Financially, the company was starting to come back from a fallow period. Microsoft’s $150 million investment in Apple, in 1997, partly a settlement of patent infringements, bolstered the company for a while, but Apple’s ambitions were big. Apple started selling products through the company’s own online store in November of that year, a decision that would prove profitable, leading to the juggernaut that is Apple’s current direct-to-customer retail machine.

2001 saw the introduction of iTunes (January), the creation of Apple retail stores (the first one opened in May), the introduction of Mac OS X, the biggest change to the Mac’s operating system in a decade (Mac OS X 10.0 was released in March, but the first truly viable version of OS X was 10.1, which came in September), and then, on October 23, 2001, Apple introduced the iPod.
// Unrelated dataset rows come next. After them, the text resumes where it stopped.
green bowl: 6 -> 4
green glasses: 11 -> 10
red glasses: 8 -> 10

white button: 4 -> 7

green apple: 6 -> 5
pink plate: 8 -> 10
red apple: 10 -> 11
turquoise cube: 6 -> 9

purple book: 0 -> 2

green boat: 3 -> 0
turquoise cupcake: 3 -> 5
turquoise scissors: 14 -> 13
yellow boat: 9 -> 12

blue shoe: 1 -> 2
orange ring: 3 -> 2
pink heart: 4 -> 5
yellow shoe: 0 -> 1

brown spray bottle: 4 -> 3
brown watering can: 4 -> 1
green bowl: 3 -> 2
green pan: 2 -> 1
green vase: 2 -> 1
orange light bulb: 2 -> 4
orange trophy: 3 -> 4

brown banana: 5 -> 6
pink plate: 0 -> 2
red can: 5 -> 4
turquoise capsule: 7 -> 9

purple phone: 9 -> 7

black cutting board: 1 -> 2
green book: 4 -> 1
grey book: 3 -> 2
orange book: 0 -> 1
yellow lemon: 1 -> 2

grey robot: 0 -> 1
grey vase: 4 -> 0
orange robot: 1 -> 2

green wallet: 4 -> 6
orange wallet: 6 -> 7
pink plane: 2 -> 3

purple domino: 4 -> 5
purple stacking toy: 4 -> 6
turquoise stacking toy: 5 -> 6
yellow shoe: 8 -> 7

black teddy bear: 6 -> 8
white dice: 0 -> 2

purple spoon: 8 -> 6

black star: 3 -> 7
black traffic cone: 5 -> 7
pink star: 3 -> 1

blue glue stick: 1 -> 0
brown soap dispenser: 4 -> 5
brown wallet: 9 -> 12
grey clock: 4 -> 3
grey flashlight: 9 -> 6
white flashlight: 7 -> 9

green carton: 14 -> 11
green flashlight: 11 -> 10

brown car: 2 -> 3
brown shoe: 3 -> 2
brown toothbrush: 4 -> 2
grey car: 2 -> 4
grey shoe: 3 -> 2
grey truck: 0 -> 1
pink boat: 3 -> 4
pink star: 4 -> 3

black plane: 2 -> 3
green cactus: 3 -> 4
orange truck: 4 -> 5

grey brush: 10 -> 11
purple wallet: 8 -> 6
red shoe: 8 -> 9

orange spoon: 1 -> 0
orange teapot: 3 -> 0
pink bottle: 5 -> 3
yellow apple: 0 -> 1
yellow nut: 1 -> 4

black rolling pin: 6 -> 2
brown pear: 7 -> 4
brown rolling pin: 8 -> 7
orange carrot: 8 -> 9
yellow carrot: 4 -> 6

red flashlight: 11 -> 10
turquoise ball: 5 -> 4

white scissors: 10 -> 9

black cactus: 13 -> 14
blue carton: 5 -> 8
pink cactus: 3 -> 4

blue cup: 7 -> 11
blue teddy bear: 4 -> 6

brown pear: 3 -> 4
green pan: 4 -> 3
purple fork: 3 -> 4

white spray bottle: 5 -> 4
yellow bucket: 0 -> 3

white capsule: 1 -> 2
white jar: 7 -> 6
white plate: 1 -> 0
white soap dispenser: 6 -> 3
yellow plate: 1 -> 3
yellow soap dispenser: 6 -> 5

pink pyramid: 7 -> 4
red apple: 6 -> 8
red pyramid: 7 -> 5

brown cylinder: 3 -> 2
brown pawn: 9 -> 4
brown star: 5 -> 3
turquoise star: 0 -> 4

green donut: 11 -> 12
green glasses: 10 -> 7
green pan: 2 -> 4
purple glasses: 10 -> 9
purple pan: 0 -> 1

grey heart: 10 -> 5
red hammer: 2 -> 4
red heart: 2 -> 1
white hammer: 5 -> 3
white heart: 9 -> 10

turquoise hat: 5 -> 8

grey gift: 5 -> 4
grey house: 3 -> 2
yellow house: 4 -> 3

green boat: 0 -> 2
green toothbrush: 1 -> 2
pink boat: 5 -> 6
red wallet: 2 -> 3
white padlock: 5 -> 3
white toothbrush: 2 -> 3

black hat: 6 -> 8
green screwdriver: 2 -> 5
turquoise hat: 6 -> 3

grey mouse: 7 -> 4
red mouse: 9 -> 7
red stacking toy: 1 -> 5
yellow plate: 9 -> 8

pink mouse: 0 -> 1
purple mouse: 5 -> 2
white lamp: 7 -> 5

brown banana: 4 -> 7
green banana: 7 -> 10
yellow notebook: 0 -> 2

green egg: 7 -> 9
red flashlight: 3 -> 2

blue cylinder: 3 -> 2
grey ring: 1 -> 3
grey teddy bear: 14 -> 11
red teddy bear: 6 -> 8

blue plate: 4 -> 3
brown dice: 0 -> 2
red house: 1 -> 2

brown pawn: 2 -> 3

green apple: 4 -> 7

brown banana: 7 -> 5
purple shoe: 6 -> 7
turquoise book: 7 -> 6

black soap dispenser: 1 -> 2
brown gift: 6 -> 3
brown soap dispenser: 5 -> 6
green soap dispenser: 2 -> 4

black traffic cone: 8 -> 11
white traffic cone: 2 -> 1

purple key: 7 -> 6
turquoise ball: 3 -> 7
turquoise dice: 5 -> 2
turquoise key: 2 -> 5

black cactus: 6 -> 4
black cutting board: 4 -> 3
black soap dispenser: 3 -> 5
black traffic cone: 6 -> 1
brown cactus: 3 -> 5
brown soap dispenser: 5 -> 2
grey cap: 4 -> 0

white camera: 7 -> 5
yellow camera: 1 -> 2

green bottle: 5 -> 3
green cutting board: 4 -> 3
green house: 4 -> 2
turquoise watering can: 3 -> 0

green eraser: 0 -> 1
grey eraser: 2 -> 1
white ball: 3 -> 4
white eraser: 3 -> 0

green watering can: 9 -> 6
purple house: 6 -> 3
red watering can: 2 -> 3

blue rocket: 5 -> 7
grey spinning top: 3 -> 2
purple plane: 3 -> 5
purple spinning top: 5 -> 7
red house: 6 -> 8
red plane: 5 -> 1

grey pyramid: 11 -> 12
This portable digital music player revolutionized personal computing, and helped Apple build the company as we know it today.

“1,000 songs in your pocket”

When, in January, Apple introduced iTunes, Steve Jobs said, “We’re late to this party and we’re about to do a leapfrog.” At the time, the idea of the iPod wasn’t even in the cards, but Apple soon hired Tony Fadell, who had worked on handheld devices at General Magic and Philips, to spearhead a team and build a better music player than what was then available. Portable digital music players were like clunky, miniaturized Walkman devices, and that wasn’t the Apple look. iTunes synced with several such devices, but the ability to handle the entire process, from ripping CDs, managing a library, and syncing to a portable player from Apple, would give the company control over the full experience.

Early on, the idea was to couple this with a digital music store, and Tony Fadell is said to have remarked at the time, “This is the project that’s going to remold Apple and 10 years from now, it’s going to be a music business, not a computer business.” He was right.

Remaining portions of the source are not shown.